Joseph Ratliff

Click here for Part 1 of this series: The Press in Colonial America and Creation of the 1st Amendment, Part 2: The 1800s, and Part 3: the 1900s-1950s.   

Today, we hold journalists and media outlets accountable to a journalistic code of ethics and a set of standards, which include truth, transparency, and objectivity. When journalism strays from objective fact, the result is media bias. And though it takes different forms in the digital age, media bias is far from new. 

Through the years, media bias in America has been shaped by three things: the medium through which the news is produced (printing press, mass media, television, radio, internet, etc.), the entity that produces the media, and the ethical standards the news entity is held to. 

AllSides previously explored media bias at the dawn of American history in the 1700s, as the nation developed in the 1800s, and in the first half of the 20th century — now let’s get caught up on the last half! 


Part 4: The 1950s - 2000s

The Impact of Television News On Americans


  • TV presented a shift from the contextual, linear written word to the emotional and immediate television screen
  • News and political content became more adapted to television
  • Political figures became entertainment figures, selling themselves by appealing to TV audiences

In the last half of the 20th century, the media industry moved away from the written word and television became an established source of news. As a result of this shift, however, the same news story could now be received much differently depending on whether one read the paper or saw the TV program. 

Marshall McLuhan, a popular media theorist in the 1960s, coined the phrase, “the medium is the message,” which argues that all forms of media are extensions of human senses, bodies and minds, and that the different mediums through which the audience receives information have different psychological effects on the human brain. In Understanding Media: The Extensions of Man, McLuhan described the written word as linear and grounded in context, providing a “fixed points of view and perspective” while television “suspended judgment” in its immediacy and emotion and does not require context.  

On the difference between a word-centered culture and an image-centered culture, another media theorist, Neil Postman, wrote about this in his 1985 book Amusing Ourselves to Death: Public Discourse in the Age of Show Businesssaying that before television, public figures were known by their written words, “not by their looks or even their oratory...Think of Richard Nixon or Jimmy Carter or Billy Graham, or even Albert Einstein, and what will come to your mind is an image, a picture of a face, most likely a face on a television screen (in Einstein's case, a photograph of a face).
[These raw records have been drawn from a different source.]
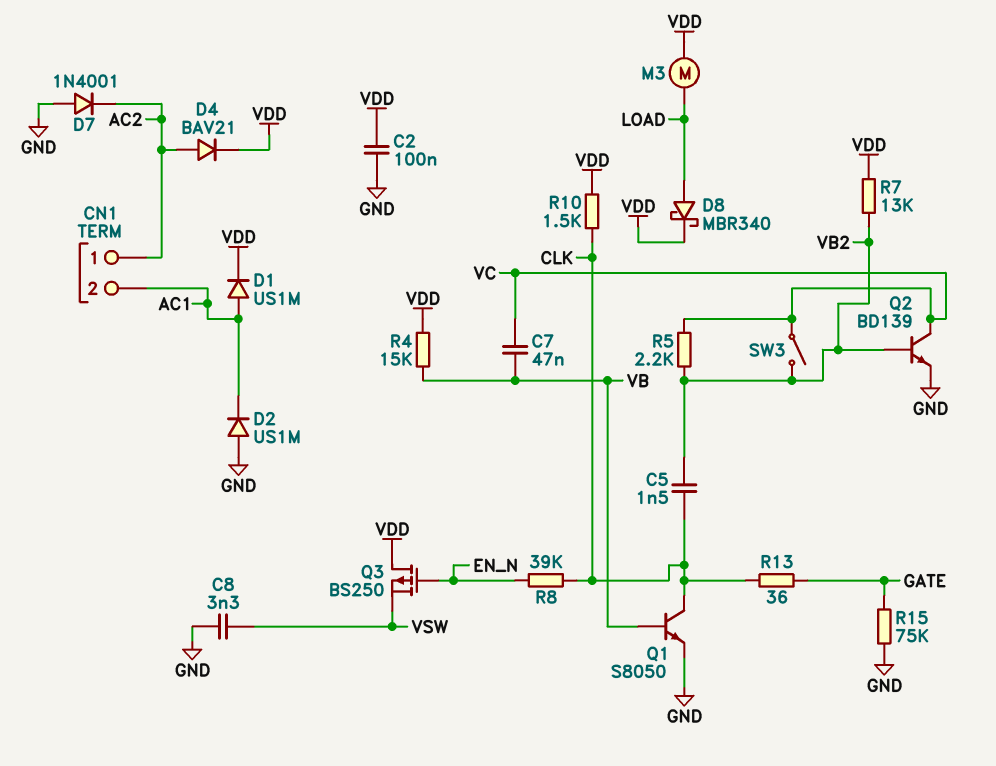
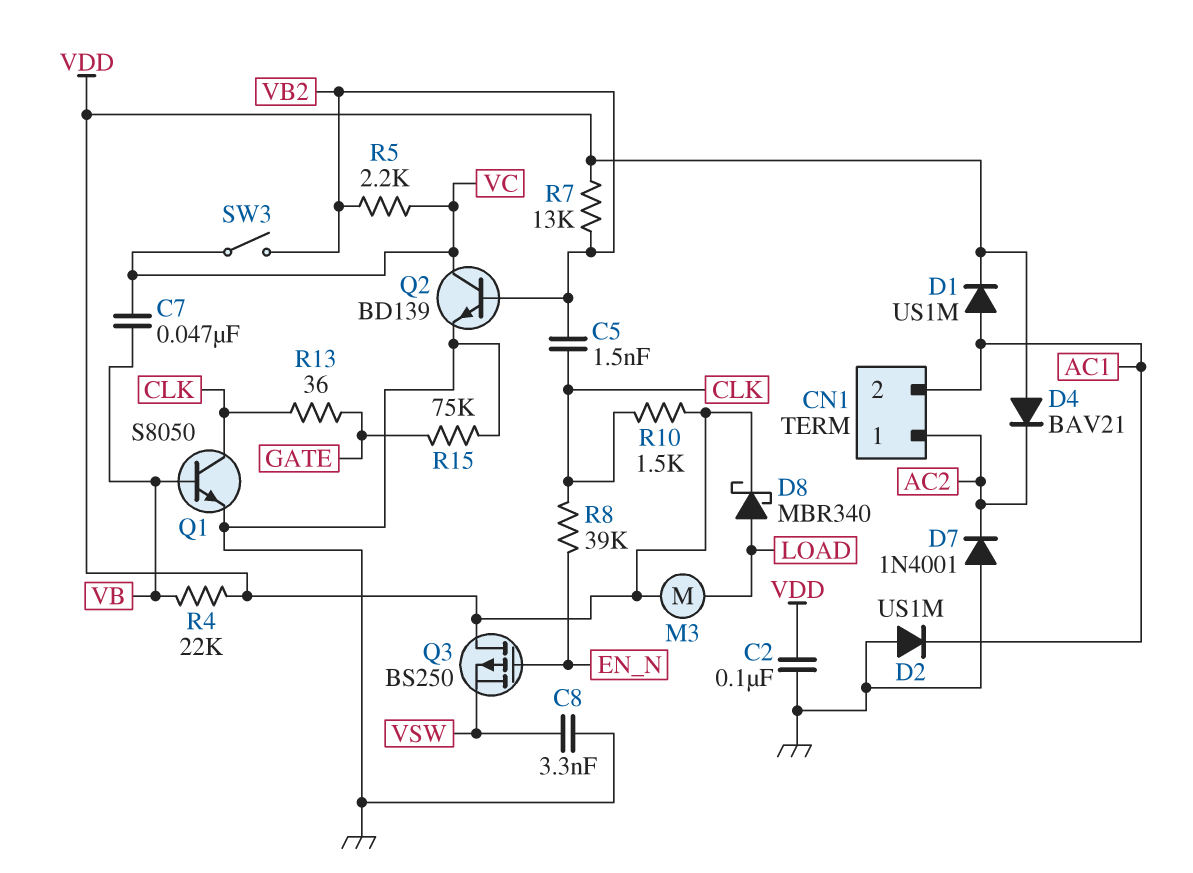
D4: diode BAV21 (A AC2, K VDD) -> diode BAV21 (A VDD, K AC2)
R4: 15k (VB, VDD) -> 22k (VB, VDD)

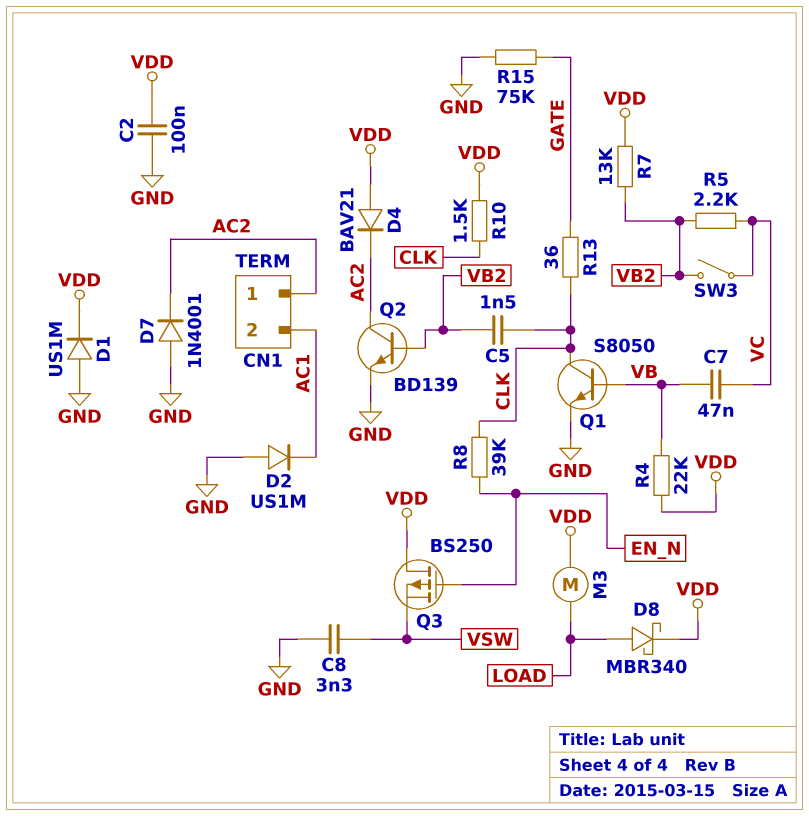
D1: diode US1M (A AC1, K VDD) -> diode US1M (A GND, K VDD)
Q2: NPN BD139 (B VB2, C VC, E GND) -> NPN BD139 (B VB2, C AC2, E GND)

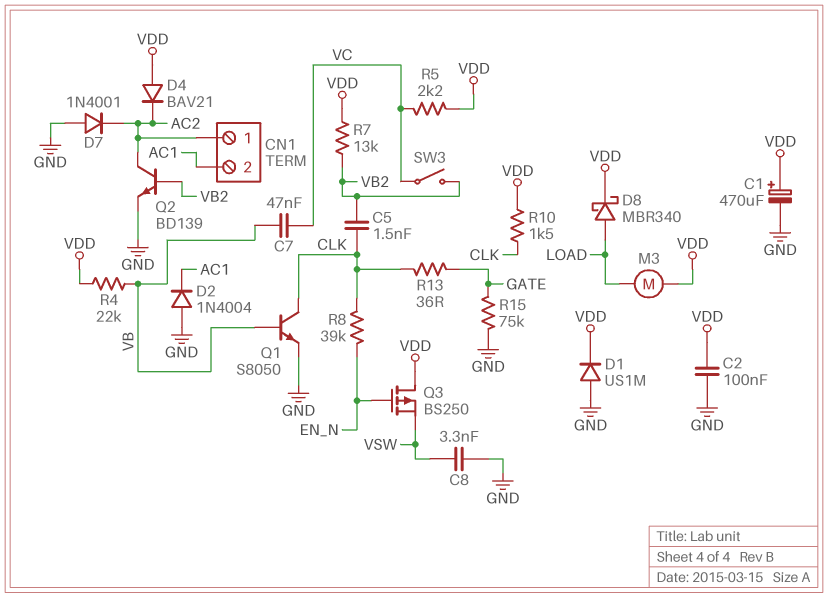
C1: none -> 470uF (plus VDD, minus GND)
D2: diode US1M (A GND, K AC1) -> diode 1N4004 (A GND, K AC1)
R5: 2.2k (VB2, VC) -> 2.2k (VC, VDD)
Of words, almost nothing will come to mind.” 

Because of this, Postman expressed concern that television news content will inevitably become more optimized for that medium. The television commercial, Postman argued, “has oriented business away from making products of value and toward making consumers feel valuable.” Postman said that in America, the television commercial has been the central instrument in creating the modern methods of presenting political ideas. 
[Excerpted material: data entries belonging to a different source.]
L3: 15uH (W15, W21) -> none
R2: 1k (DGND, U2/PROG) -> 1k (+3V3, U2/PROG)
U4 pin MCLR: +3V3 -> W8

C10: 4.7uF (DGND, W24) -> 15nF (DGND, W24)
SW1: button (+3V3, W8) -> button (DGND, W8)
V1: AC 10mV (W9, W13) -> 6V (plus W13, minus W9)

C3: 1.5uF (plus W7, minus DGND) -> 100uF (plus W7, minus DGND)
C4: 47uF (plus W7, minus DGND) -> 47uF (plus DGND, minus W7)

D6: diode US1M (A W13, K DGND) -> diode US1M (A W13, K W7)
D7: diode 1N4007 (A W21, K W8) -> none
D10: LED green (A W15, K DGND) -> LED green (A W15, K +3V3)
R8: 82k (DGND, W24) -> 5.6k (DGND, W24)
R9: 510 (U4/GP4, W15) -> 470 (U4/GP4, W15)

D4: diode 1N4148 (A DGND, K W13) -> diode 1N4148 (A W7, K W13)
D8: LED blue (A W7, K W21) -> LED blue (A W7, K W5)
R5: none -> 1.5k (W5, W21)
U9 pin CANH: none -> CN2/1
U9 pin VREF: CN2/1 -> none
Postman points out that Edward R. Murrow's "Person to Person" camera crew came into John F. Kennedy’s home for a segment while Kennedy was running for office, and Richard Nixon made an appearance on a commercial-themed comedy show. “By the 1970s,” he wrote, “the public had started to become accustomed to the notion that political figures were to be taken as part of the world of show business.” The “likeability” of a presidential candidate became essential, since Americans  increasingly casted their votes based on how a presidential candidate made them feel. 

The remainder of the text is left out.